Pour Dilma Rousseff, la déflagration est d’autant plus violente qu’elle avait intimement lié son image à celle du groupe pétrolier. Des photos d’elle en tenue de chantier et casque aux couleurs de Petrobras ont fait le tour du pays. « Comme Lula, Dilma avait fondé son discours économique sur la réussite de Petrobras, analyse Marco Antonio Carvalho Teixeira, professeur de sciences politiques à la fondation Getulio Vargas de São Paulo. Ce scandale, qui écorne l’image du groupe pétrolier, lui fait aussi perdre sa crédibilité. » De fait, l’action de Petrobras dévisse au même rythme que la popularité de la présidente dans les sondages. Celle-ci est même donnée battue au second tour…

Le scandale de trop

Car les Brésiliens sont las. Le « Petrogate » n’est pas un scandale de plus, mais le scandale de trop. L’un de ses principaux adversaires, le candidat social-démocrate Aécio Neves, l’a bien compris. « L’actuelle présidente a contrôlé cette entreprise d’une main de fer durant douze ans, il est inadmissible qu’elle allègue ne rien savoir », répète-t-il à qui veut l’entendre.

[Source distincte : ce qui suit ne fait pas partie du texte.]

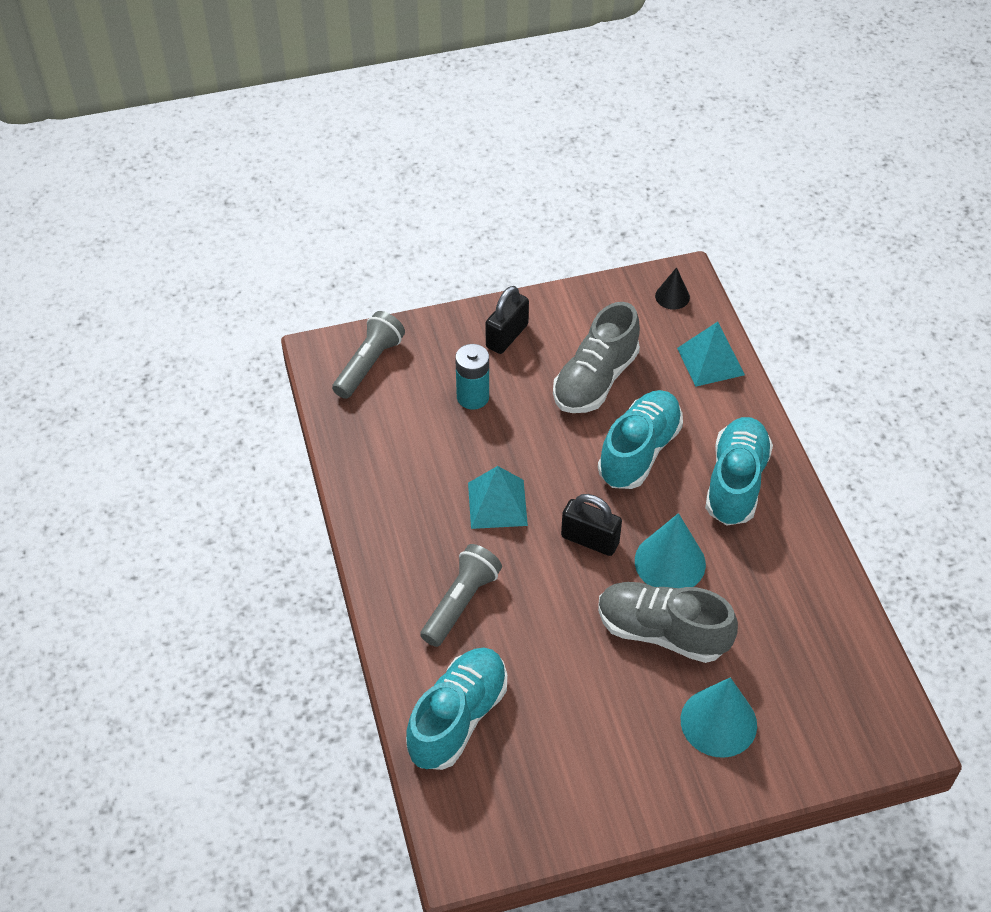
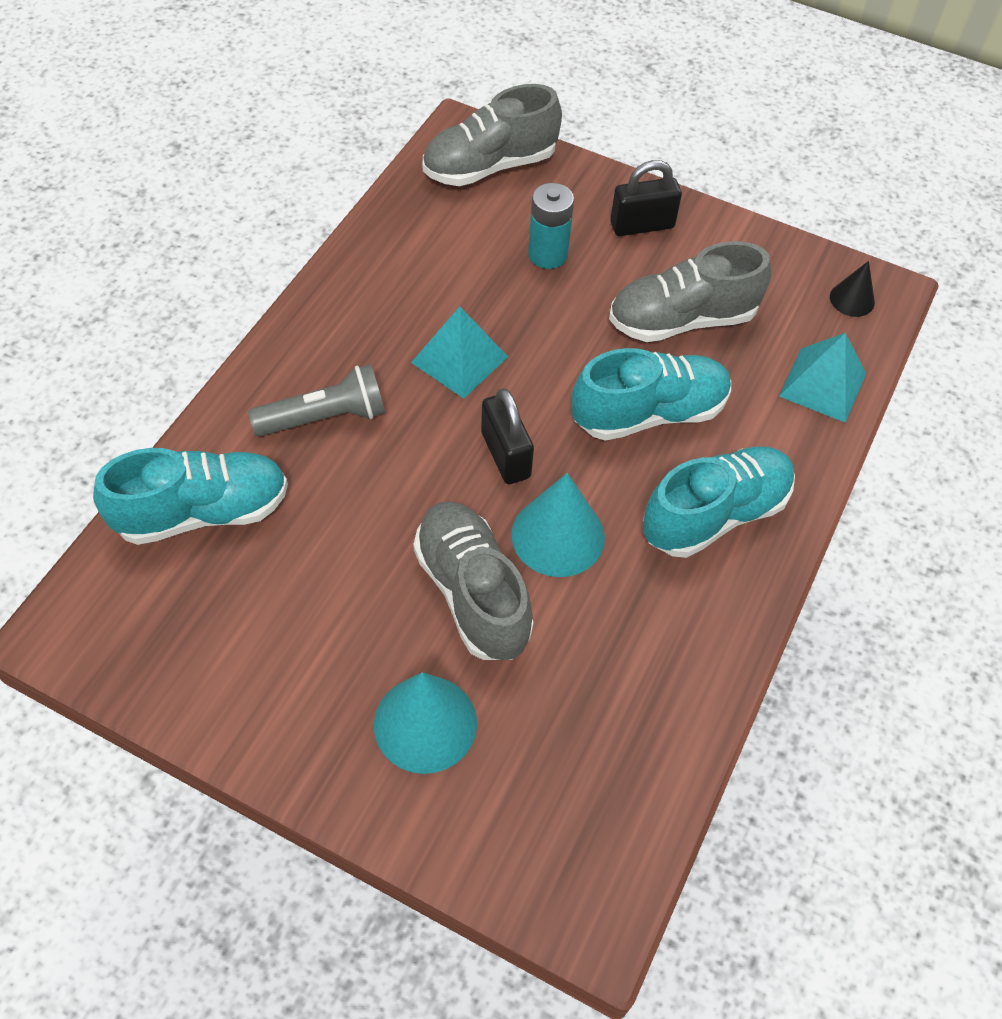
camera: 40 degrees right, 5 degrees up
(369, 364) = (489, 166): grey flashlight -> grey shoe

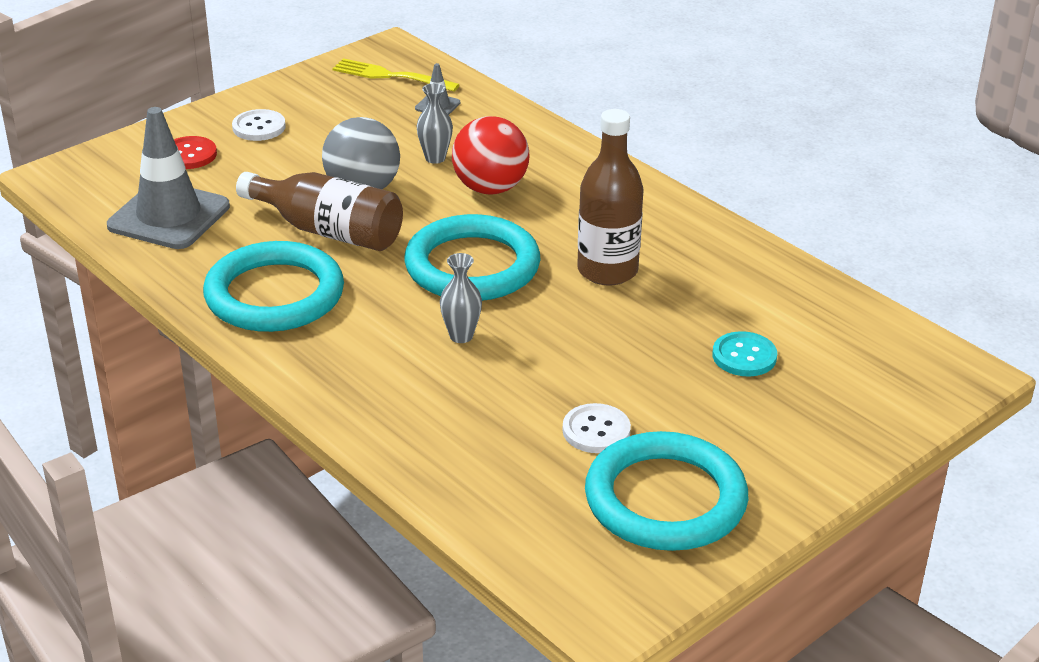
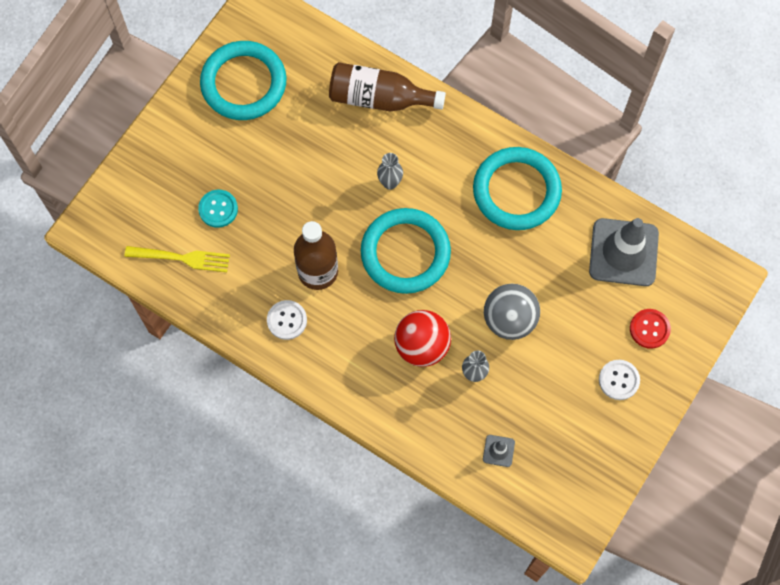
camera: 165 degrees right, 35 degrees up
(328, 231) = (512, 265): brown bottle -> brown bottle (379, 98)
(390, 76) = (552, 487): yellow fork -> yellow fork (182, 258)
(596, 431) = (291, 124): white button -> white button (287, 320)

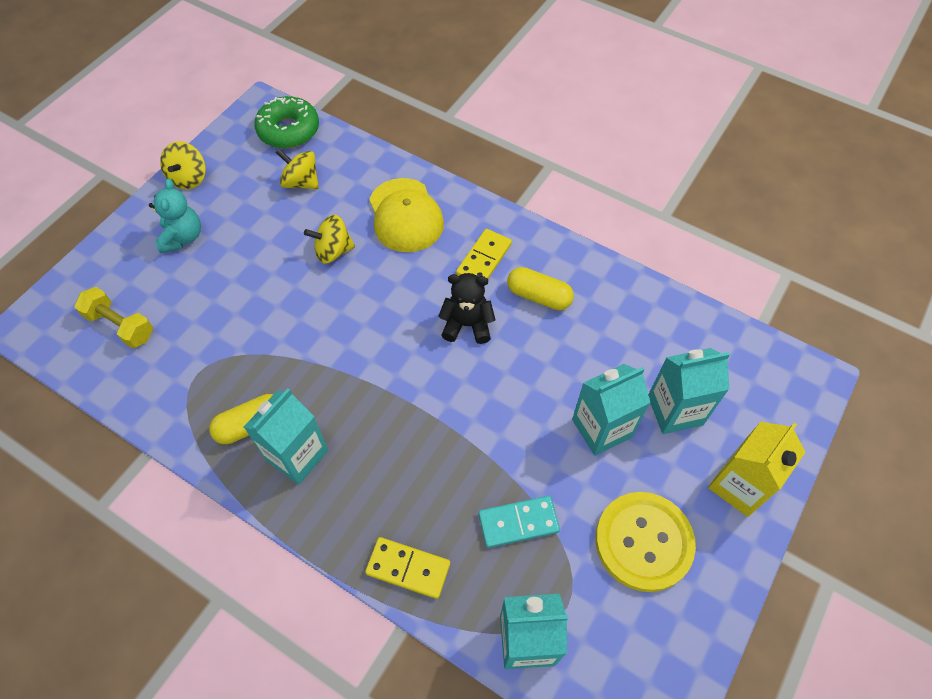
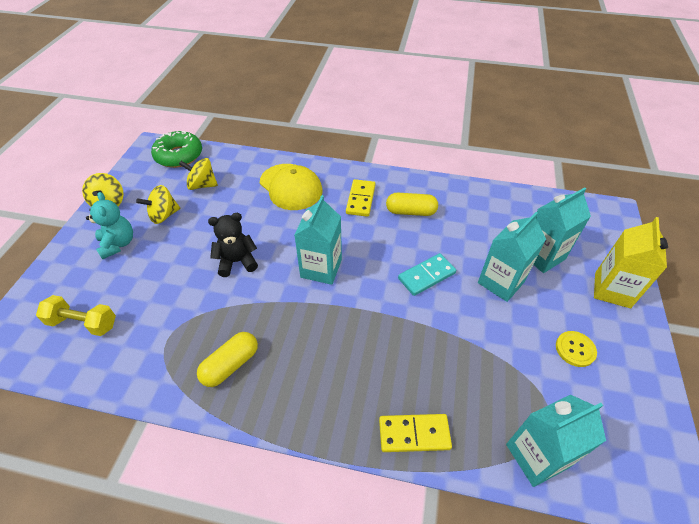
camera: 20 degrees left, 10 degrees down
(297, 455) = (280, 376): turquoise carton -> turquoise carton (321, 268)
(333, 251) = (246, 222): yellow spinning top -> yellow spinning top (164, 215)
(467, 325) = (370, 243): black teddy bear -> black teddy bear (237, 261)
(518, 522) = (480, 367): turquoise domino -> turquoise domino (426, 276)
(643, 542) = (575, 349): yellow button -> yellow button, size x0.49

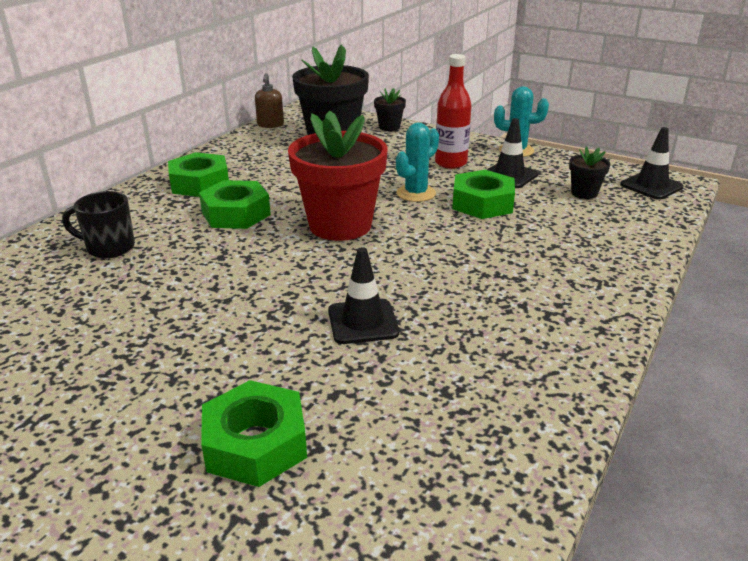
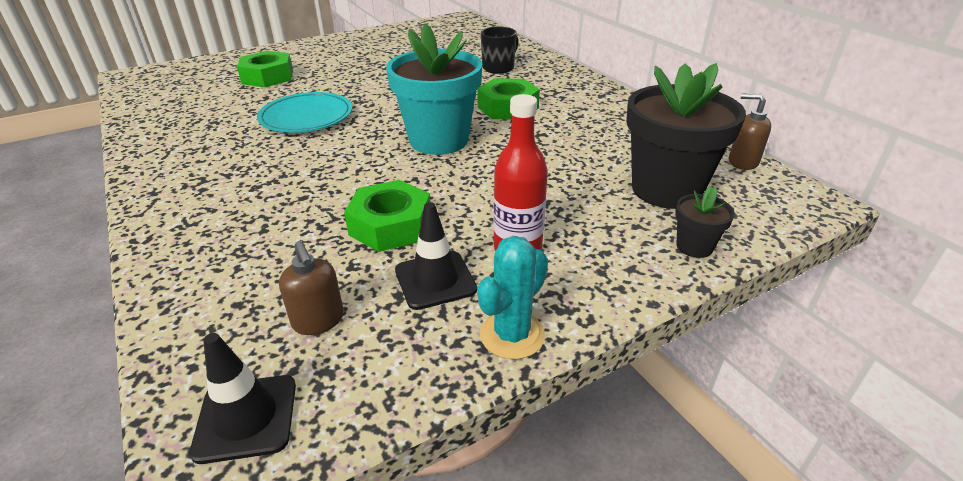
camera: 120 degrees right, 5 degrees up
(200, 183) = (584, 104): green nut -> none
(340, 225) = (439, 140): red flower pot -> turquoise flower pot
(363, 322) = (306, 117): black traffic cone -> turquoise plate
(416, 193) = (458, 194): turquoise cactus -> none
(584, 193) = (318, 321): black flower pot -> brown soap dispenser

Ou encore: « Le gouvernement a soutenu le plus grand vol jamais opéré dans les coffres de la plus grande entreprise brésilienne. »

Malgré ses efforts, Neves ne décolle pas dans les sondages. Il aurait même perdu 2 points. Ses ennemis ne manquent pas, il est vrai, de rappeler les affaires de corruption qui avaient entaché le mandat de Fernando Henrique Cardoso, prédécesseur de Lula da Silva et, surtout, cofondateur du parti d’Aécio Neves. Et l’autre grande candi date, Marina Silva, qu’en dit-elle? Propulsée sur le devant de la scène après la mort accidentelle de son allié, Eduardo Campos, le 13 août dernier, et réputée incorruptible, la nouvelle chouchoute des Brésiliens aurait tout intérêt à profiter de l’opportunité pour se détacher. Ce n’est pas le cas.

« Elle critique l’utilisation politique qui a été faite de Petrobras, mais reste toutefois très prudente », commente Ricardo Ismael, enseignant de sciences politiques à l’université PUC-Rio. La raison ? Le nom d’Eduardo Campos figure dans la liste des personnalités politiques corrompues diffusée par le magazine Veja.Au Brésil, la politique n’est jamais simple.